Design and Simulation-Based Validation of an Embedded Acquisition Architecture for In Situ PCB Integrity Monitoring in Biomedical Devices

The reliability of biomedical devices is closely linked to the quality and long-term stability of the electronic circuits that support their operation. Printed circuit boards (PCBs), in particular, can be affected by manufacturing imperfections, thermal stress and progressive ageing, which may lead to failures during the device life cycle. In this study, we present the design and simulation-based validation of an embedded acquisition circuit aimed at monitoring PCB electrical integrity in a non-invasive and remote manner. The presented solution is based on Hall-effect current sensing combined with a 16-bit analog-to-digital conversion stage and a digital communication interface managed by a Raspberry Pi. This configuration allows the system not only to acquire integrity-related electrical signals but also to process them locally and transmit them wirelessly for supervision purposes.

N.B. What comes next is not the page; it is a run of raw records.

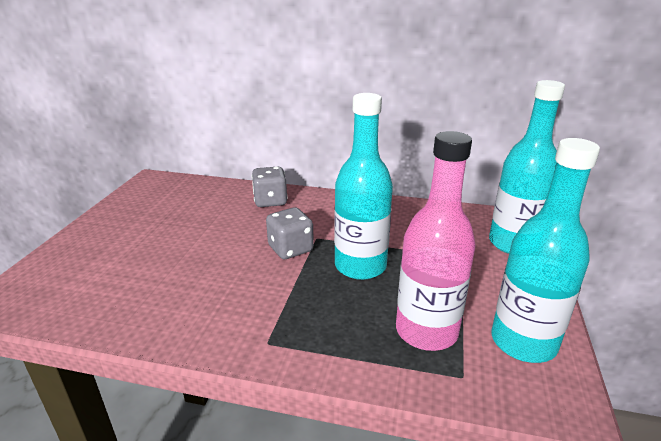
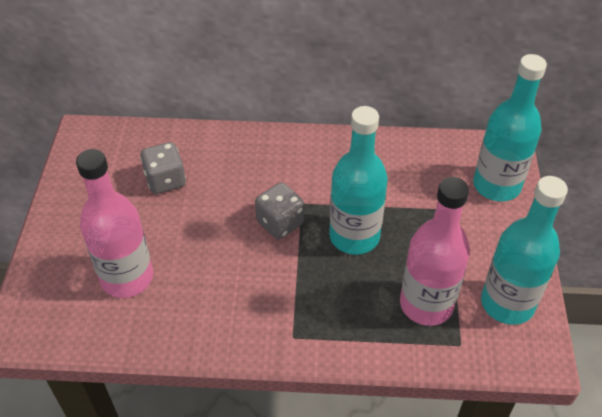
camera: 10 degrees left, 20 degrees up
(125, 273) = (127, 278): none -> pink bottle
(270, 201) = (236, 153): grey dice -> grey dice (165, 180)

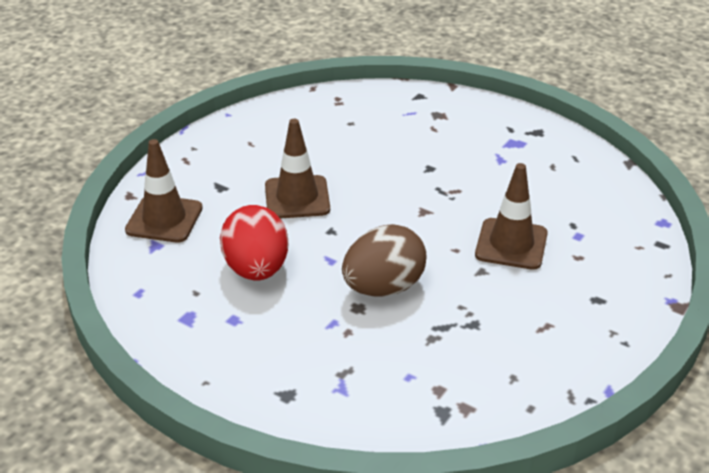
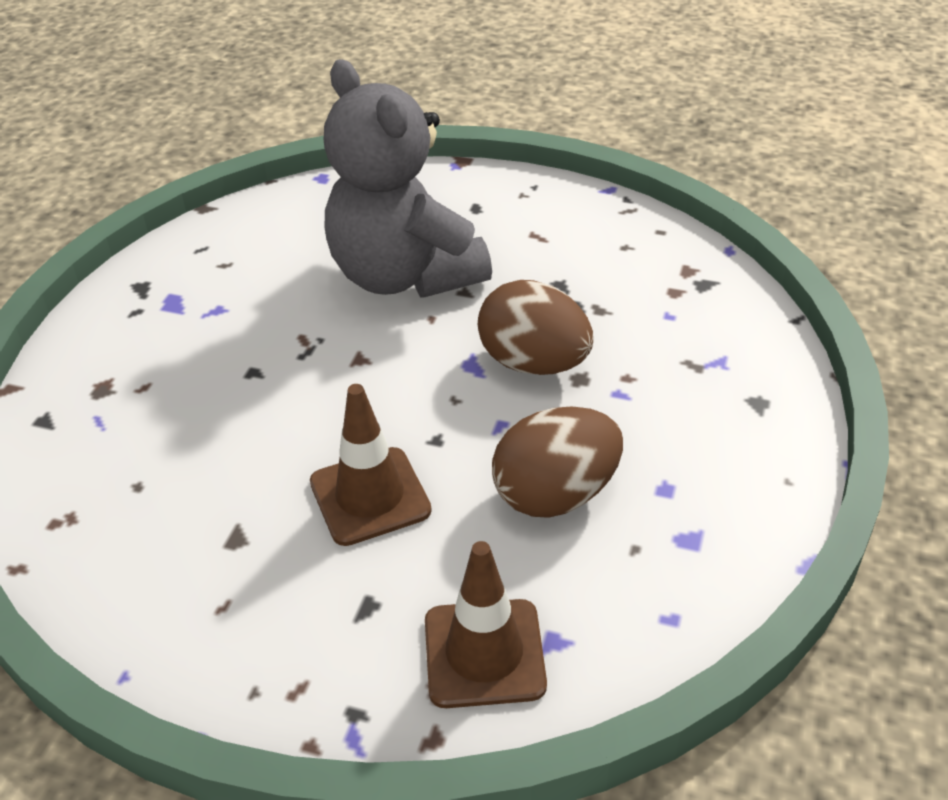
camera: 105 degrees left, 5 degrees up
(256, 269) = (555, 494): red egg -> brown egg
(511, 244) = (404, 275): brown traffic cone -> grey teddy bear

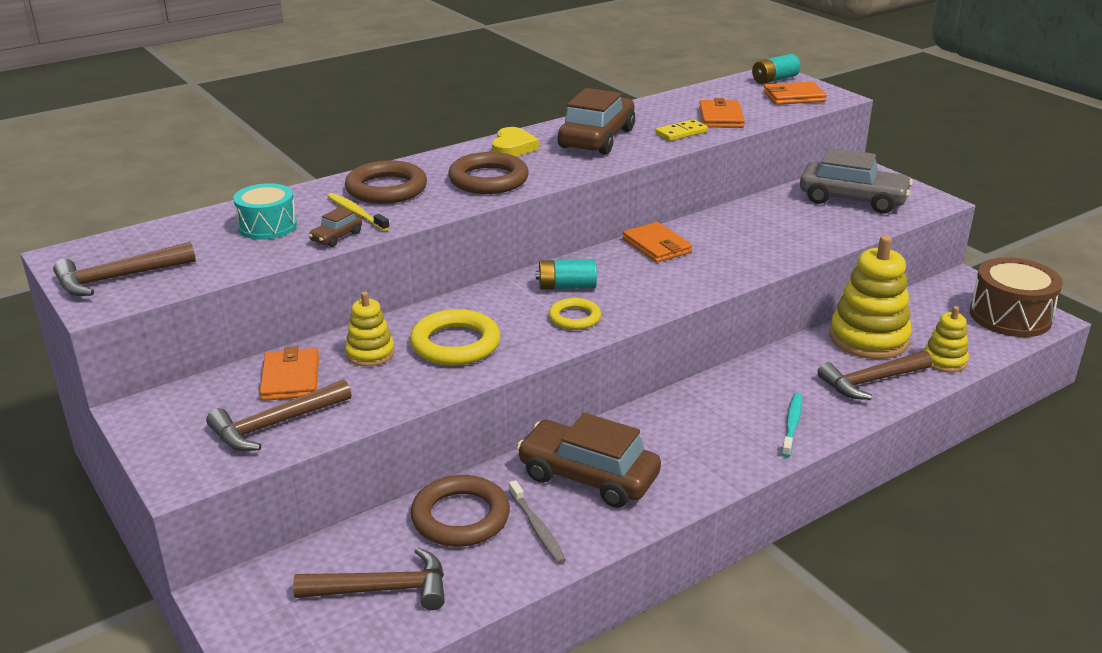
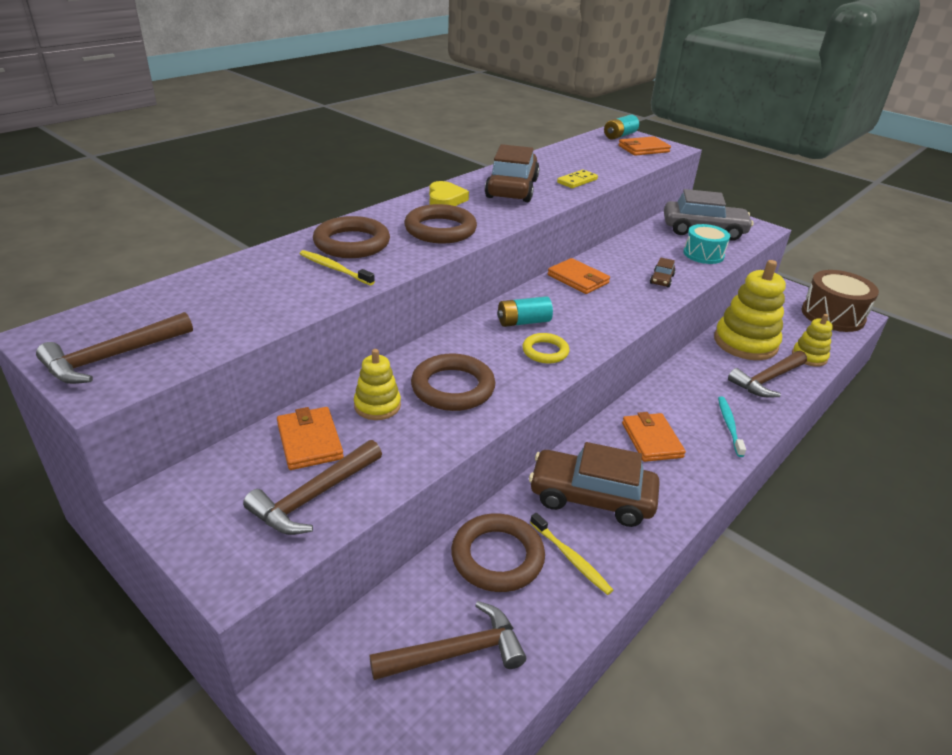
camera: 15 degrees left, 5 degrees up
(267, 226) = (252, 288): turquoise drum -> turquoise drum (703, 254)
(336, 237) = (326, 294): brown car -> brown car (661, 279)
(455, 344) = (453, 387): yellow ring -> brown ring
(537, 528) = (571, 558): grey toothbrush -> yellow toothbrush
(721, 117) = (600, 167): orange wallet -> orange wallet (651, 440)

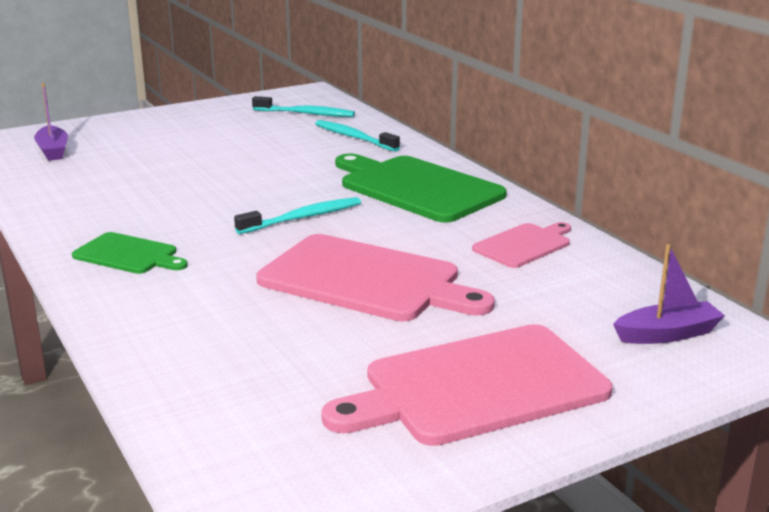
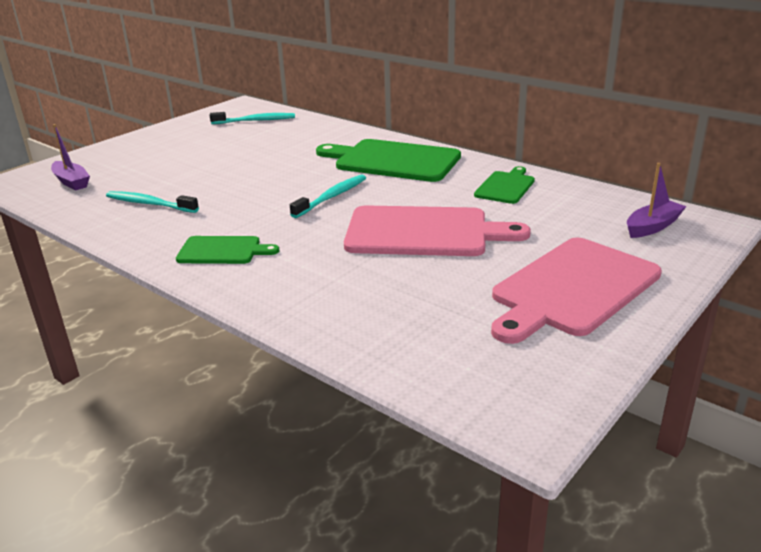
camera: 20 degrees left, 5 degrees up
(354, 137) = (310, 132): turquoise toothbrush -> turquoise toothbrush (149, 204)
(524, 245) = (506, 186): pink cutting board -> green cutting board

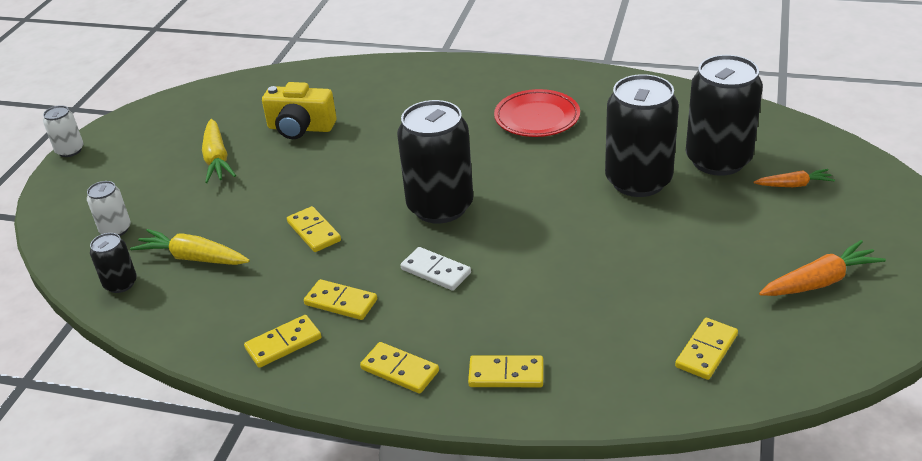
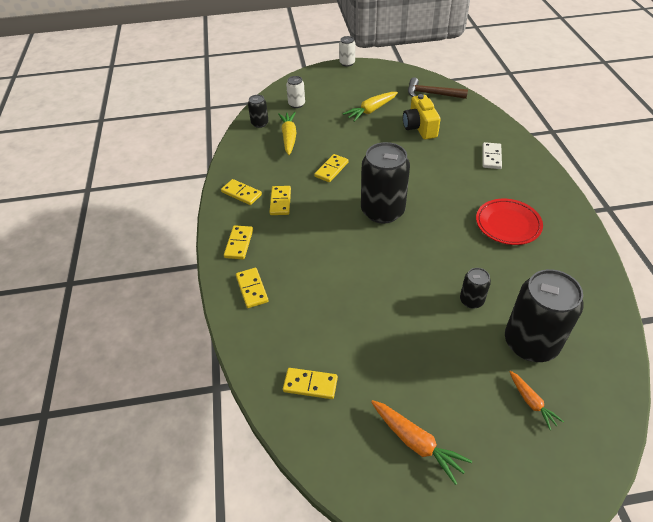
camera: 65 degrees right, 10 degrees up
(239, 97) = (431, 94): none -> brown hammer
(436, 271) = (323, 230): white domino -> white domino (491, 157)
(638, 181) = (471, 300): black can -> black can, size x0.48

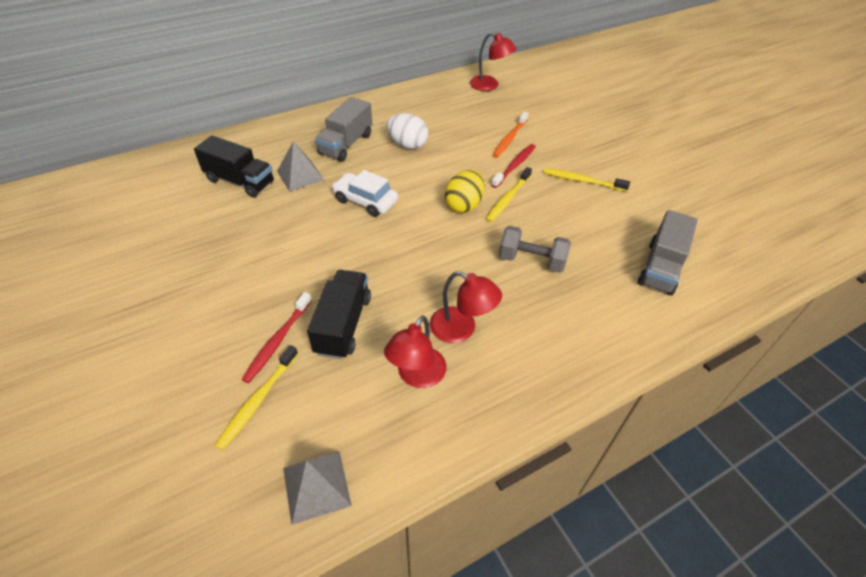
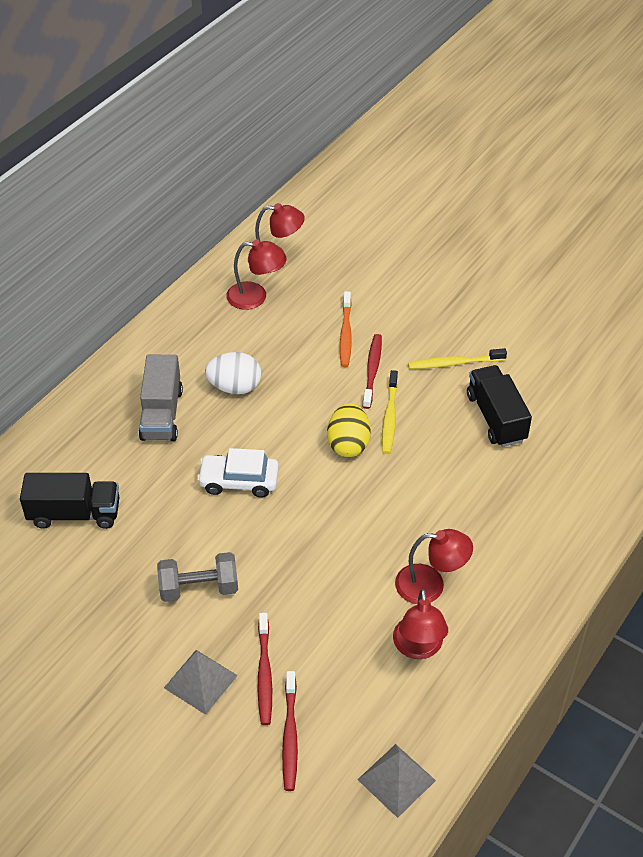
camera: 25 degrees left, 0 degrees up
(257, 401) = (290, 736): yellow toothbrush -> red toothbrush
(300, 175) = (140, 477): grey pyramid -> grey pyramid (200, 681)
(343, 325) = (316, 629): black truck -> black truck (496, 418)
(461, 100) = (255, 296): none -> red lamp
(531, 261) = (454, 483): grey dumbbell -> grey dumbbell (199, 588)
(661, 267) = (578, 440): grey truck -> none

A lightweight artificial intelligence model is implemented directly on the embedded platform to analyse the acquired signals and to classify different PCB operating conditions in real time. Simulation results show that the system is able to identify small current variations caused by micro-discontinuities and abnormal conductive paths. The classification accuracy exceeds 97% for PCB integrity states, confirming the suitability of the approach for remote monitoring, predictive maintenance and safety support in electromedical devices.